La primera herida de un gigante que miraba
con indulgencia
mi mano atroz e inocente.
¿Qué sabíamos los dos
de la caída de las hojas
en ese verano
de viento y resina?
Antes de que el árbol caiga,
quisiera tener otro nombre
para escribir en su madera.
Y quisiera él desde su altura
perdonar una herida más de mi navaja
tallando desfiguradas letras.
Que fuera eso y no el tiempo, que como a mí,
ya sin nombres que escribir en la corteza,
me trae las formas del olvido, hacha implacable.
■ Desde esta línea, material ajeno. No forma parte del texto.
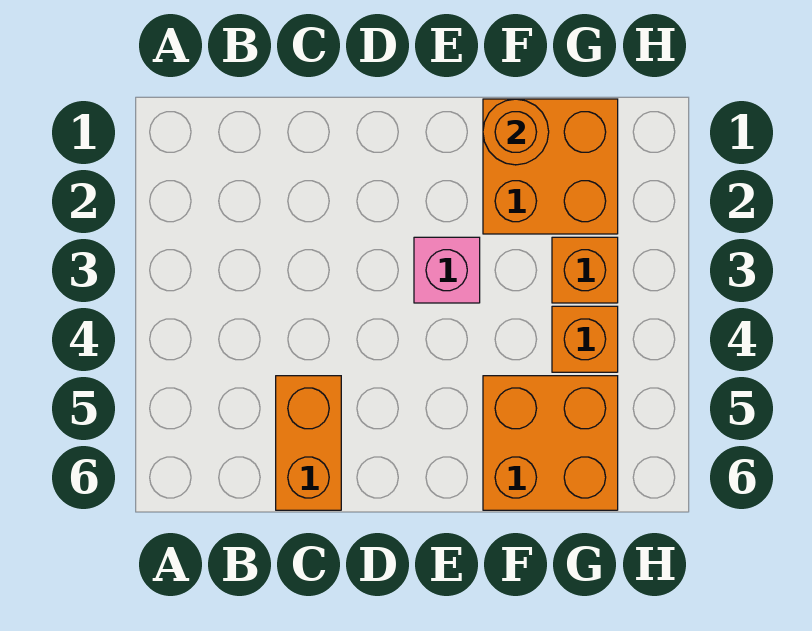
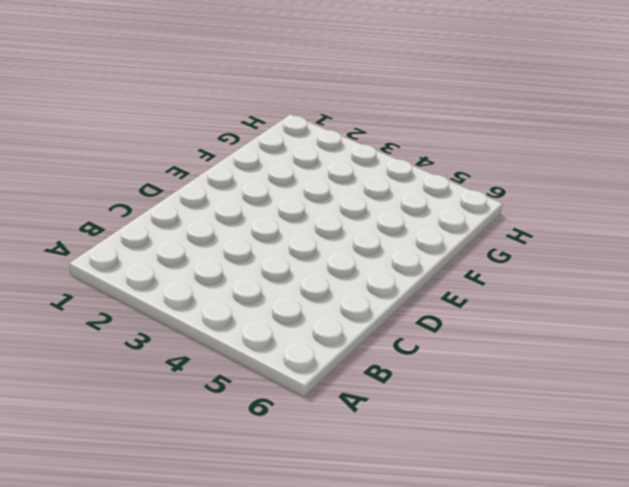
none -> orange brick C5:C6 level 1
none -> pink brick E3 level 1

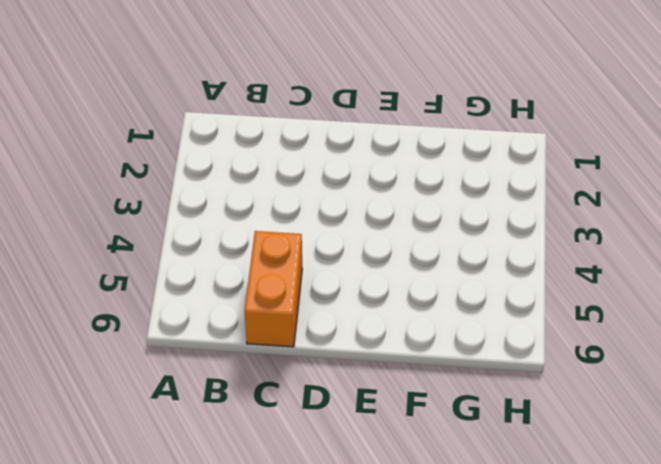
none -> pink brick E3 level 1
none -> orange brick F1:G2 level 1

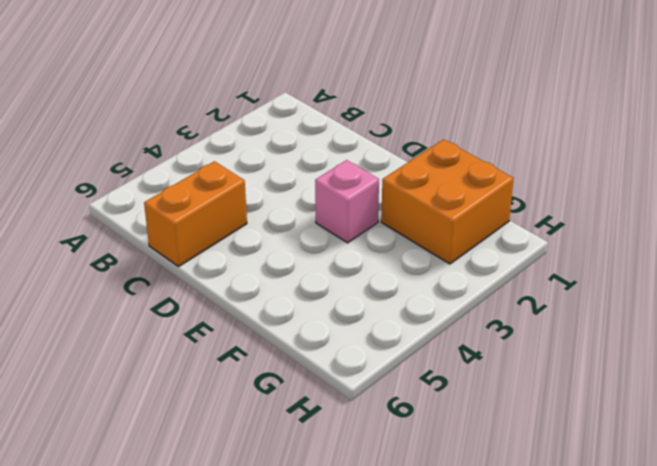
none -> orange brick F5:G6 level 1
none -> orange brick G3 level 1

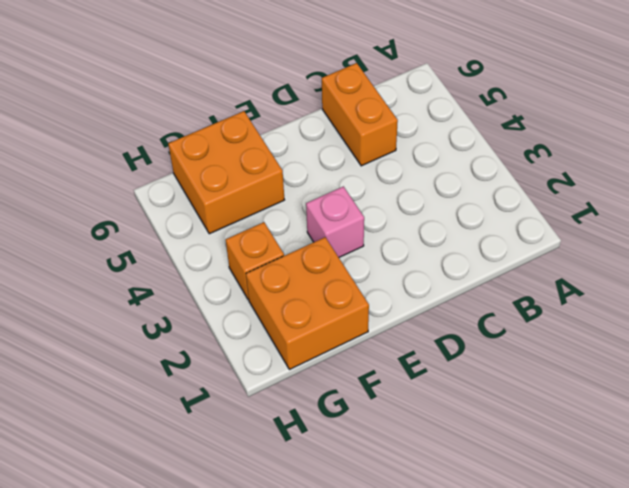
none -> orange brick G4 level 1
none -> orange round brick F1 level 2

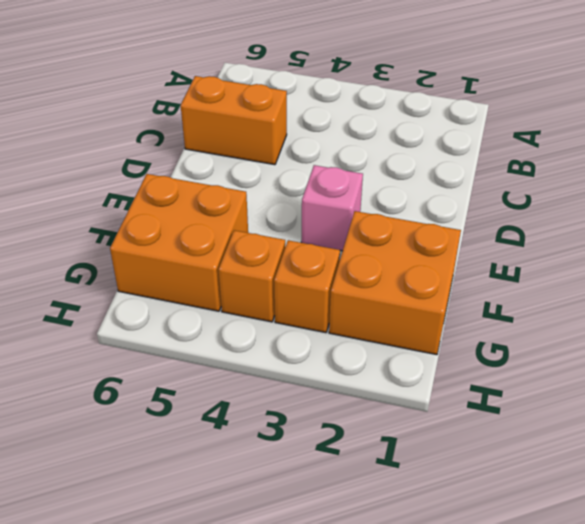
none -> orange round brick F1 level 2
Poema póstumo de César Vallejo
He terminado por ser el combatiente de mi propio poema,
abatido en la trinchera, sobre un hueco de tierra y plomo.
Nadie ha revivido este muerto de dolor por tanto tiempo,
sumergido en mi propia gravedad, hueco puro de la penumbra.
Vuelvo al principio, y este hueco hondo me lleva más atrás,
al agua primordial y la espantosa soledad de sus átomos,
lo que sería con los años la partícula más remota de una lágrima,
la sórdida marea en las mejillas de un niño.
¿Pero quién puede saber la dirección de lo que cae sin fin por este pozo?
Tal vez haya un lugar para la felicidad, blanco como nieve y alabastro.
Tal vez exista un árbol y una rama al borde de una orilla
donde permanezca tendida la ropa de los que juegan en el agua
y siguen sumergidos, buceando hasta ser los peces,
minutos antes de salir a la superficie
el cuerpo por primera vez erguido
en la difícil tarea de caminar y ser terrestre.
Quisiera ser ese que ve la luz y deja atrás las oscuras aguas,
lo que se despierta después de un largo sueño
y nace y existe sin saberlo. Que alguien me levante
como el Lázaro de mi poema,
o el carbón que ve el diamante en las manos de un minero.
Que alguien me levante de mi propio hueco
y sople el polvo de mis huesos hasta las bandadas del trópico,
como si prendieran mis poemas en las alas de un pájaro
que termina por quemarse en el círculo solar. Que caigan sus cenizas
en los campos, junto al trigo y los ganados,
tal vez así, de la viruta que se pudre y se hace hierba
me levantaría, Lázaro de mi poema.
Horas salvajes
No me hables de las queridas horas salvajes
ni de los caminos pardos donde aprendimos a no caer.
No me hables del camino donde bajaba el agua
para ese pueblo que no era el mío,
pero que lo quiso la memoria como suyo.
barro y agua tuvimos
bajo la percusión de un millón de gotas.
No me hables del bosque rítmico
que miraba pasar a los ingenuos naturalistas,
no ahora que la mirada se clava en la mesa
esforzando la música de unas botellas exiliadas.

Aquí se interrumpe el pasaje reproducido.